Tuesday, June 26, 2012

Religiously Motivated Child Absue

This is an OLD post (about 5 years, now) that I pulled from the blog I kept back then.*  It's still, unfortunately, quite relevent.

[Trigger Warning: Descriptions of Child Abuse--ESPECIALLY in the linked articles.]

I strongly recommend giving at least a quick glance at the series dogemperor has put together over on DailyKos about religiously motivated child abuse (Part One, Part Two, Part Three).  As someone who is a survivor** of this type of environment, I'm always amazed when people don't know about the culture of violence that many, many children are brought up in.  Like all survivors of child abuse, people who grow up in households with religious child abuse believe (for the most part) that what they went through is normal...and, worse than that, they believe the abuse is justified by being a Christian, that they deserved it.  If they are unable to get help and healing, they may start their own family believing that such abuse is the only way to truly raise good Christian children, and the cycle continues.

I think it is especially important for people to be aware of how isolated children in conservative Christian families can become.  Because parents are justifiably afraid that teachers and doctors will report child abuse (or, as these folks call it, "discipline"), kids are pulled out of public and even private schools, and sent to pediatricians who are dominionist Christians.  While my parents weren't so extreme, many children I went to church with never encountered a non-Christian in a meaningful way.  They were homeschooled, played sports with Christian groups, went to church (and were pulled out of the youth group when non-Christian kids began to attend), were not allowed to participate in outreach activities, only saw Christian doctors, and were always under the watchful eye of their parents or a trusted, like-minded adult. 

So, folks, when you see your neighbor abusing his or her child, don't assume that a trusted adult will catch it.  For many kids, that may be the case: they'll see teachers, doctors, and coaches, all of whom are mandatory reporters (though there are news reports every day about how these stop-gap messures fail).   Children raised in these very conservative, quiverfull-type homes, may never see an adult they can trust.  Call in suspected abuse.  You can do it anonymously.  Better safe than sorry, and while a visit from a social worker can suck, annoying an innocent parent is a hell of a lot better than allowing a guilty parent to continue to torture their child in the name of God.

And that's today's PSA.


*  I changed this a bit in the repost.  I wrote it back in 2007, when I was still a very committed Christian.  At the time, I took great pains to say that this type of abuse is against Christian values, and no true Christian would abuse their child like that.  I've since changed my opinion on this, and while their brand of Christianity still seems like a perversion of the faith I was brought up in, I realize that they have just as much biblical justification for thier position as I ever did, such behavior is perfectly in line with a certain type of Christianity. 
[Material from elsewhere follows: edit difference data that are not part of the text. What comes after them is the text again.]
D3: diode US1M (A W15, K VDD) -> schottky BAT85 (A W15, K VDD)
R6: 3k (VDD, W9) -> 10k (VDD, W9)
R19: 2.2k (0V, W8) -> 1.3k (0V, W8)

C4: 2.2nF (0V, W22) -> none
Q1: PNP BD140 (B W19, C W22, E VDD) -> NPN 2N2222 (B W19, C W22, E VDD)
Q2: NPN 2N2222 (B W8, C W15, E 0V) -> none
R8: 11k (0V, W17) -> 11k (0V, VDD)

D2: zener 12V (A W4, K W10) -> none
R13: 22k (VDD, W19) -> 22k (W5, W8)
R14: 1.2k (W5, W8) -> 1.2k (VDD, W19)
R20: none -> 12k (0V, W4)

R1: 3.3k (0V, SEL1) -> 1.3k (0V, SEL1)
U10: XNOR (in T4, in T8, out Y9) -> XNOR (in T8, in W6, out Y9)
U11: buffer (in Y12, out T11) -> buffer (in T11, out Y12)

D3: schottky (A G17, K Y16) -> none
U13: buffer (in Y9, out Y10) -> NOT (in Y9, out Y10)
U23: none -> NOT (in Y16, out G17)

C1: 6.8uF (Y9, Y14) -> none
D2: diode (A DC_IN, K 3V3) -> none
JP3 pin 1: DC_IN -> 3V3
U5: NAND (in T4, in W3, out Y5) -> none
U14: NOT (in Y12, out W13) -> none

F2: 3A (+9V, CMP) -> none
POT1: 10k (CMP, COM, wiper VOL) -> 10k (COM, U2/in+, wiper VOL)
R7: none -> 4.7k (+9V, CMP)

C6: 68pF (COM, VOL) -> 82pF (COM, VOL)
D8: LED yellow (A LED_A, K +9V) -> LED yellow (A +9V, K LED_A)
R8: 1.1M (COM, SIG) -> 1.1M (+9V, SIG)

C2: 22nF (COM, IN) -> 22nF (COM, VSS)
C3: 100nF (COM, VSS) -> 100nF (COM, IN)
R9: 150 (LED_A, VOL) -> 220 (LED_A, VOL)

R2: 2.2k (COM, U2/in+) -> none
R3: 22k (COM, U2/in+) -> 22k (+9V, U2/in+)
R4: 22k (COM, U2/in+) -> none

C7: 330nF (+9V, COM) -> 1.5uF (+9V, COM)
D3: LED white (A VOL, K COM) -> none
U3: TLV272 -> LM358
** My parents (my father especially) were quite abusive during my early years.  I don't think they were abusive out of malice, but out of ignorance.  They followed books like "Dare to Discipline" and the advice of older Christians who insisted that beating us would make us obedient kids.  (Honestly, if anything I would say that it made us a lot angrier.)  We were hit with metal spoons, slapped, pinched, forced to stand straight up (not leaning against a wall) for over an hour (and spanked if we leaned or sat down), left in dark rooms, and humiliated in public (that was and remains a favorite tool for dominionist Christians in like-minded settings...public humiliation and spanking of children in church is not uncommon). 

My mother, around the time I was eight or nine, realized that what she was doing was wrong, and stopped. She said that it was because she heard God telling her that their behavior was wrong.  It was a brave step: she ignored the advice of everyone around her (including the pastor) to do what she felt was right.  (Of course, I think that "still small voice" was her innate empathy and consience rather than the voice of God, but that's not an argument I can win.)  She's since apologized to me, and that relationship has been more than healed.  I recognize that I'm lucky in that respect.  My father, likewise, stopped his abuse.  He had an anger management problem (like a lot of cops) and was also raised in a very physically abusive environment (his mother used to hold his head under the bath water if he mis-behaved, among other things).  So he took a step back from being the disciplinarian until he got that under control.  My parents got a lot of flack because my dad didn't take the active roll in discipline, which other church members considered to be his job as the spiritual leader of the family.  But he couldn't trust himself to discipline without it becoming abuse, so he did the right thing by stopping.  By the time my youngest brother came along, my parents no longer used physical discipline at all, having discovered that other ways of parenting worked much better, and didn't violate their ethics. (Or, my mom would say, they started following God's direction in discipline. BLECH.)

I've forgiven both my parents, and I have a good relationship with them, but some scars can never be erased, and that's why I'm so passionate about this issue.

1 comment:

  1. Wow, I can relate to so much here, even though it sounds like you had a harder time than I did. Thank you for writing.